The same inputs, a method switch. Each returns one aggregated weight vector the server adopts as the new global model.

import numpy as np

def aggregate(updates, sizes=None, method='weighted', trim=0.2):
    """Combine client weight vectors into one global vector.

    updates : list of 1-D arrays, one per client (same shape)
    sizes   : list of n_k (needed for 'weighted')
    method  : 'mean' | 'weighted' | 'median' | 'trimmed'
    """
    U = np.array(updates, dtype=float)        # shape (K, d)

    if method == 'mean':                       # equal average
        return U.mean(axis=0)

    if method == 'weighted':                   # FedAvg: α_k = n_k / n
        a = np.array(sizes, float)
        a = a / a.sum()                       # normalise to sum to 1
        return (a[:, None] * U).sum(axis=0)

    if method == 'median':                     # robust: per-coordinate median
        return np.median(U, axis=0)

    if method == 'trimmed':                    # drop extremes, then mean
        k  = int(trim * len(U))
        Us = np.sort(U, axis=0)
        core = Us[k: len(U) - k] if len(U) - 2 * k > 0 else Us
        return core.mean(axis=0)

    raise ValueError(f'unknown method: {method}')


# ─── Demo: 4 honest clients + 1 poisoned update ──────────────
np.random.seed(0)
honest   = [np.array([0.50, 0.50]) + 0.02 * np.random.randn(2) for _ in range(4)]
poisoned = [np.array([9.00, -9.00])]            # one malicious client
updates  = honest + poisoned
sizes    = [300, 300, 300, 300, 300]      # equal data sizes

for m in ('mean', 'weighted', 'median', 'trimmed'):
    g = aggregate(updates, sizes, method=m)
    print(f'{m:9s} → {np.round(g, 3)}')

OUTPUT

mean → [ 2.2 -1.4 ] weighted → [ 2.2 -1.4 ] median → [ 0.503 0.498] trimmed → [ 0.504 0.499]

🎯

Read the Output

One poisoned client drags mean and weighted all the way to [2.2, −1.4] — nowhere near the honest cluster at [0.5, 0.5]. The median and trimmed mean shrug off the attacker and land almost exactly on the truth.

Section 08

Golden Rules for Weighted Averaging

🧪 Aggregation — Non-Negotiable Rules

Weights must sum to 1. Always normalise α_k = n_k / Σ n_j, or the global model lands on the wrong scale.
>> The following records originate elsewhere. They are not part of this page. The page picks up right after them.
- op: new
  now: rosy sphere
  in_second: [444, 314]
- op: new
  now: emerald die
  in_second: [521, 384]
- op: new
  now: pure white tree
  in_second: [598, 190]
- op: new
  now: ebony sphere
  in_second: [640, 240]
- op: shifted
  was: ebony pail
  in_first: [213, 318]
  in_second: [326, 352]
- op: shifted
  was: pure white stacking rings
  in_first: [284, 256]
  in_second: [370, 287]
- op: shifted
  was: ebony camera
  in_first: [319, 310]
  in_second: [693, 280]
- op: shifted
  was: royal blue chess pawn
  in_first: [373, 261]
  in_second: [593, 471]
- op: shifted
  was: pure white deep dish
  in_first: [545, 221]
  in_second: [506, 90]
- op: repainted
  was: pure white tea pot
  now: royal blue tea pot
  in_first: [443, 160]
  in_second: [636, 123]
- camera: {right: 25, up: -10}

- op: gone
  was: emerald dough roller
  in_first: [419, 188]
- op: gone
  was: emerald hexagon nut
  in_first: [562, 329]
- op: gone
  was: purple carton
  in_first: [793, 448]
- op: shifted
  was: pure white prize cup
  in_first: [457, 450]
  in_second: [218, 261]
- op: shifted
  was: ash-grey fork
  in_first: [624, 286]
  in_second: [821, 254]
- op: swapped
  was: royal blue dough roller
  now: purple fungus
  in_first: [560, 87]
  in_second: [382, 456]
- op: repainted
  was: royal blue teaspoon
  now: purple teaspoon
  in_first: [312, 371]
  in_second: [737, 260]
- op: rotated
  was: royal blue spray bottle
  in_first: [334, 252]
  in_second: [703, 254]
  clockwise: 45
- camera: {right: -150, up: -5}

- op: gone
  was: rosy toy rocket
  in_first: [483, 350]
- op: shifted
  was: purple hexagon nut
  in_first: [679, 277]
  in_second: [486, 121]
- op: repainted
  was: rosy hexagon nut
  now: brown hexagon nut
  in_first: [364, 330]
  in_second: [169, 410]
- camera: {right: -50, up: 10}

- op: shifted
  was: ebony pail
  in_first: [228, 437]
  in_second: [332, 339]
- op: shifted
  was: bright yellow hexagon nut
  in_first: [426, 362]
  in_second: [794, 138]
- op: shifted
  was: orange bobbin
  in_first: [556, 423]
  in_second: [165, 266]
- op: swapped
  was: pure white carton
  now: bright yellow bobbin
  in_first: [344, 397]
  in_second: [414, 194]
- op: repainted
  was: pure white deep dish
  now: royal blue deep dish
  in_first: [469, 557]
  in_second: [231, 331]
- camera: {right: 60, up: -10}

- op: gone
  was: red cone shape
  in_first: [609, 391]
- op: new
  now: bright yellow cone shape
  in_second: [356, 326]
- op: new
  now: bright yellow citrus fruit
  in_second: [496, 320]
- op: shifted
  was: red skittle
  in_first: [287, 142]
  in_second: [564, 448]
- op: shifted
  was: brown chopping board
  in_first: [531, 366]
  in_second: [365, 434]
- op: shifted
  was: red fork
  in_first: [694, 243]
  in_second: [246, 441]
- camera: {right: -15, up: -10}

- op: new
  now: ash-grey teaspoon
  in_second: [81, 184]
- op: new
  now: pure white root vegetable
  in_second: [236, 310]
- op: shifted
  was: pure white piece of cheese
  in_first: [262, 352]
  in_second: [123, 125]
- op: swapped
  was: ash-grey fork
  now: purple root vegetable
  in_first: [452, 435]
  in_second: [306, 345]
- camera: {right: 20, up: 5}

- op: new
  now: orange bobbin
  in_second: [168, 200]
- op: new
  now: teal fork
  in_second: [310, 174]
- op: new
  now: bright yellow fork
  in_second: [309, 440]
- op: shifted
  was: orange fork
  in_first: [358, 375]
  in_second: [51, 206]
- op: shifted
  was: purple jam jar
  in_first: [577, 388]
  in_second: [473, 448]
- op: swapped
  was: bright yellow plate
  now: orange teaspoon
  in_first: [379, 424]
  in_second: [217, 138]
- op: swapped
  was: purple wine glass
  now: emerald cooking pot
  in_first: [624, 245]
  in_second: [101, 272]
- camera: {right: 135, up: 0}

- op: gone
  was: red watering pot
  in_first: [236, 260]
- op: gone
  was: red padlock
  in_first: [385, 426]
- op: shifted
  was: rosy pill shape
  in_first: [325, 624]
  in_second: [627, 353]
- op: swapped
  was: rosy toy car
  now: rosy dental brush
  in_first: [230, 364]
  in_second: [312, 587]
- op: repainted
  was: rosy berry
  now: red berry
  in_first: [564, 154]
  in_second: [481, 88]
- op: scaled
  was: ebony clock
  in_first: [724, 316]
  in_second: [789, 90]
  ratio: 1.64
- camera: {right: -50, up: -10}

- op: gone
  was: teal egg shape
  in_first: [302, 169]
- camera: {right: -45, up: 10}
Weight by data size by default. A plain mean lets a tiny client distort the blend as much as a huge one.

Average coordinate-wise over identical architectures. You cannot average models with different shapes or parameter orderings.

The mean is not robust. If any client may be faulty or malicious, switch to median, trimmed mean, or Krum.

In asynchronous FL, down-weight stale updates computed on an out-of-date global model.

Aggregation is the one place the server sees every contribution at once — it's also the best place to add privacy noise (secure aggregation, differential privacy).

In one line: Weighted averaging blends many client updates into one global model by summing them in proportion to each client's data — simple and effective when clients are honest, but swap in a robust rule the moment any contributor can't be trusted.